おそらく俺は今、顔が強張って誰が見てもヤバイと思っていると分かるような表情をしているだろう。


「多分アイツだろ」

「アイツしかいないね」

『許さないっ』


この2人は身内が怪我をすると、それをした奴を絶対許せないと周囲が引くほど怒るのだ。

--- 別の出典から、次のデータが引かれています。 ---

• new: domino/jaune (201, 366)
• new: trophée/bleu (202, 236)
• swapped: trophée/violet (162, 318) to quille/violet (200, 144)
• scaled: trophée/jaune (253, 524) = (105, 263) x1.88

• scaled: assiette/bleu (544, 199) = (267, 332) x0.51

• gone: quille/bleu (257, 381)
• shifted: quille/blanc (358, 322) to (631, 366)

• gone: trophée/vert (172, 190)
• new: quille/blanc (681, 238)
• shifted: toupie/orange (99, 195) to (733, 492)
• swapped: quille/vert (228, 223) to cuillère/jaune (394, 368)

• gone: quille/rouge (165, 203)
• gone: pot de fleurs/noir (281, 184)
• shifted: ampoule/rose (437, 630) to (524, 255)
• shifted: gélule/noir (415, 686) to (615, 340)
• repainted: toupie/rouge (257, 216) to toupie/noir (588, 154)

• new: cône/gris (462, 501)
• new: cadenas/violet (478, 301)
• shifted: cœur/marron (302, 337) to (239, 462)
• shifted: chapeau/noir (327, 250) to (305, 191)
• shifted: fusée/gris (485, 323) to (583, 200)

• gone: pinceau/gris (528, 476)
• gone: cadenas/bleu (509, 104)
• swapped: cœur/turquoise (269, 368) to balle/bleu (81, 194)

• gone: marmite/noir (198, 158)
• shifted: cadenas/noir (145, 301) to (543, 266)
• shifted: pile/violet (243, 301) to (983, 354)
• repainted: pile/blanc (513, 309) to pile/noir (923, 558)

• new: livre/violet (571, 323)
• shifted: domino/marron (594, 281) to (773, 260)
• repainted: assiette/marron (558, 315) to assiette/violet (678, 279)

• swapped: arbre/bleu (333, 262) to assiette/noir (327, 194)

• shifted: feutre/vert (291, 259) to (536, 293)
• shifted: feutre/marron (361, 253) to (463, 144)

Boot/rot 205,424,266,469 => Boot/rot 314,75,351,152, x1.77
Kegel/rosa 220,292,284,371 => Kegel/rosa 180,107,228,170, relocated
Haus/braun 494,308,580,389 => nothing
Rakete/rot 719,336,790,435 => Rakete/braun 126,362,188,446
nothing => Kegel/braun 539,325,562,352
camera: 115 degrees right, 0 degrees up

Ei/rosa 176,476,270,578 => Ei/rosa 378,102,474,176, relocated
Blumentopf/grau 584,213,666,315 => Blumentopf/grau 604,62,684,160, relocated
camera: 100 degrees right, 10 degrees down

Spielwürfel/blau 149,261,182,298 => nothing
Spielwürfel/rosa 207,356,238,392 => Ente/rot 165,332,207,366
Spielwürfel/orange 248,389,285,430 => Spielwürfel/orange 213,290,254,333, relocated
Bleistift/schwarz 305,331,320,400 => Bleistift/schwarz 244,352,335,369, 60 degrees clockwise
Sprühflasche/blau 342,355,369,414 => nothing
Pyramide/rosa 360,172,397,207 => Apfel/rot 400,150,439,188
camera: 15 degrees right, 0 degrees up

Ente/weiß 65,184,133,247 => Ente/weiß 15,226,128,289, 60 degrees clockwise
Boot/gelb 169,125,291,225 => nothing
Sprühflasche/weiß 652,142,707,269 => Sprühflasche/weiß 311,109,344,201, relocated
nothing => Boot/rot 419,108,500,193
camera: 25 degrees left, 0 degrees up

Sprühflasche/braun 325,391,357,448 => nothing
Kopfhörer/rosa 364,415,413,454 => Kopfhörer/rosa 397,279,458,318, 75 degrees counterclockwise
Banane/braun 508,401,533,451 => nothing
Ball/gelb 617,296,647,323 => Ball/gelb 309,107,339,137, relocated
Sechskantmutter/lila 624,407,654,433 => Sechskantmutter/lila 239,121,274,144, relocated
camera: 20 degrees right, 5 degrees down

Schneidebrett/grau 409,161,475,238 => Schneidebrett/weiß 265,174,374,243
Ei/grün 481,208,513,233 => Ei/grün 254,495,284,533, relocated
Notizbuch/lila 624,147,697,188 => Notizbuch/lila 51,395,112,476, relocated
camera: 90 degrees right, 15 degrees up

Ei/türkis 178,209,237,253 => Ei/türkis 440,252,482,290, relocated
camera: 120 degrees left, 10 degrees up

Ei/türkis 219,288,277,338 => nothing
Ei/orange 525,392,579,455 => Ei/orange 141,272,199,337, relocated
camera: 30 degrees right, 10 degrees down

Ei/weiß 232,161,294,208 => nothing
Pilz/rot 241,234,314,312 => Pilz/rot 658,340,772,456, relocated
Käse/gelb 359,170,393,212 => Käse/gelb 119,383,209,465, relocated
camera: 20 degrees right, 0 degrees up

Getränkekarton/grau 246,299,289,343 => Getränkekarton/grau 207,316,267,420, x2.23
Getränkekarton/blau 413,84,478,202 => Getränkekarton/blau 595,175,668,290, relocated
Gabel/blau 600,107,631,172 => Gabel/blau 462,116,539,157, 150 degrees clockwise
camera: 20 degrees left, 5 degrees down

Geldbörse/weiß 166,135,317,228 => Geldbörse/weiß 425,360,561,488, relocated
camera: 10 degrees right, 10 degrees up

少しアニメ調に言うと、『仲間に手を出しただと?カッチーンっ!許さん!戦争だ!!』って言う感じになる。

ていうか現在進行系でなっている。


「爺ちゃん母さん助けて!」

「諦めい。儂も孫に手を出されて怒らんほど寛容ではない」

「私も家族に手を出した事を少し反省してもらう必要があるという意見なので諦めください」


NOーーッ!?

爺ちゃんと母さんまでもそっちサイドか!?

うちの家族って身内にそんなに優しかったっけ?!

ふざけて言っているんじゃないのか?!

俺爺ちゃんと母さんに怒られてばっかだった気がするぞ!

てかヤバイ!

俺が生け捕りにしようとしたのにアイツ死ぬんじゃね?!


「ちょ、ちょっと待って!アイツは多分貴重な情報を持ってるはずだから生け捕りにしたいんだけど!?」

「生け捕りにしてどうするつもりじゃ?」

「情報を絞って国にふっかけて売る」

「流石兄ちゃんクオリティー!」

「タダでは働かないよね」

「じゃあ、生け捕りって言うことで」

『ゴー!!』

「戦略的撤退っ」


男と久遠家による壮絶な鬼ごっこが始まった。

結果発表


謎の男の勝利


「くそっ、俺の情報が!」

「次見かけたら殺す」

「絶対許さないんだから!」

「ふむ、あやつの顔は覚えたぞ」

「次こそは細胞の一片まで凍らせてみせます」


まさにカオス。

これこそ久遠家クオリティー。これこそハルトがいつも自由奔放である秘訣なのかもしれない。

そんなカオス一家を空気と一体化した人質たちがジト目で見ているのだった。